The modulation of the visibility ratio depends on the known projected baseline length and position angle and the effective wavelength of the K' system, plus the unknown projected binary separation and magnitude differences, ▵m_close = −2.5log (F_Ab2/F_Ab1) and ▵m_wide = −2.5log (F_Aa/F_Ab). The latter magnitude difference normalizes the visibility according to the relation given above, while the former magnitude difference sets the amplitude of the visibility modulation with the baseline (Raghavan et al. 2009; O'Brien et al. 2011). Following the example of O'Brien et al. (2011), we explored the orbital parameters of the Ab1,Ab2 pair by creating a set of model visibilities for each of the observed times and baseline parameters and then forming the χ² statistic for the differences between the observed and model visibilities. The solution is found by determining the orbital parameters and magnitude differences in a high-resolution grid of values that minimize χ². For this application of the method, we set the orbital period and epoch from the spectroscopic elements for the circular orbit of Ab1,Ab2 (Section 4) and then made a grid search for the best-fit values of the angular semimajor axis a, inclination i, and longitude of the ascending node Ω, plus the magnitude differences ▵m_close and ▵m_wide.

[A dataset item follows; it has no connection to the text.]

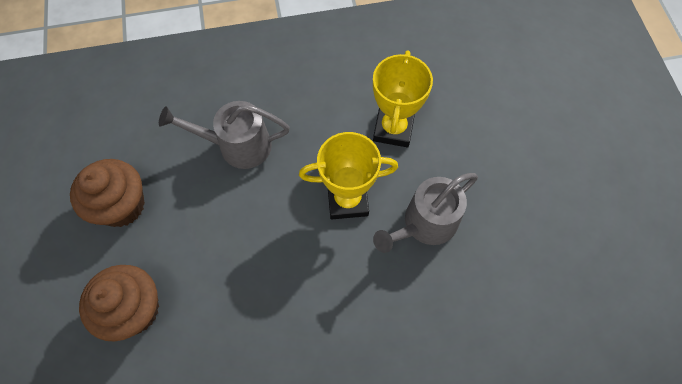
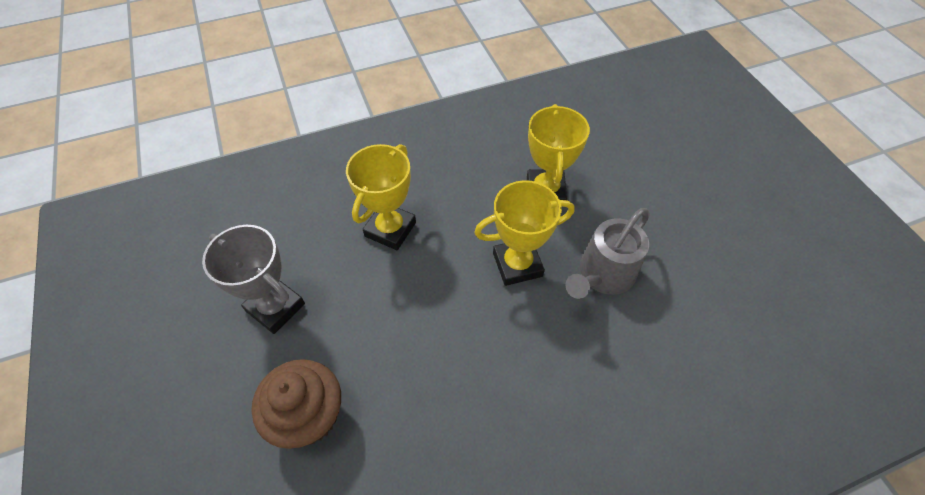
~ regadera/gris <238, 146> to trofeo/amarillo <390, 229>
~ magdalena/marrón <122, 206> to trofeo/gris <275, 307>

We found that the solutions always arrived at similar estimates for the magnitude differences, so we set these magnitude differences and performed a grid search over i and a, the two parameters of physical interest. For each selection of (i, a), we determined the best fit for the sky orientation parameter Ω over the full range of values in steps of 2°. The resulting χ² estimates are plotted in a gray-scale diagram in Figure 3 in the (i, a) plane for grid increments of ▵i = 2° and ▵a = 0.05 mas. Here intensity is scaled between the lowest (black) and highest (white) χ² over the grid. If we assume a distance d from the cluster fitting results of Roberts et al. (2010), then Kepler's third law relates the known period P, the total mass, and a by

$$\begin{equation} (M({\rm Ab1})\, + \,M({\rm Ab2}))/M_\odot = {{(a d)^3} \over {P^2}} = \! \left({{a} \over {1.22 \,{\rm mas}}} \right)^3 \! \left(\!{d\over {741 \,{\rm pc}}} \! \right)^3. \end{equation} \tag{ 2 }$$

Next, we can use the spectroscopic semiamplitude K for component Ab1 (Section 4, Table 6) to derive a relation for the mass of Ab2 as a function of i and a,

$$\begin{equation} M({\rm Ab2}) = {{a^2} \over {P \sin i}} {{K (1-e^2)^{1/2}} \over {29.8 \,{\rm km \, s}^{-1}}} = 0.455 \, M_\odot {a^2 \over {\sin i}} \left(\! {d\over {741 \,{\rm pc}}} \! \right)^2. \end{equation} \tag{ 3 }$$

Then we can find the mass of Ab1 from a relation for the mass ratio,

$$\begin{eqnarray} {{M({\rm Ab1})} \over {M({\rm Ab2})}} &=& {{29.8 \,{\rm km \, s}^{-1}} \over {K}} {{a d \sin i} \over {P \sqrt{1 - e^2}}} - 1\nonumber\\ &=& {{a \sin i} \over {0.819 \,{\rm mas}}} \left({d\over {741 \,{\rm pc}}}\right) - 1. \end{eqnarray} \tag{ 4 }$$

Thus, each point in the (i, a) plane is associated with specific masses M(Ab1) and M(Ab2), and we can use the relations above to construct loci of constant primary and secondary mass in Figure 3 (shown by solid and dashed lines, respectively).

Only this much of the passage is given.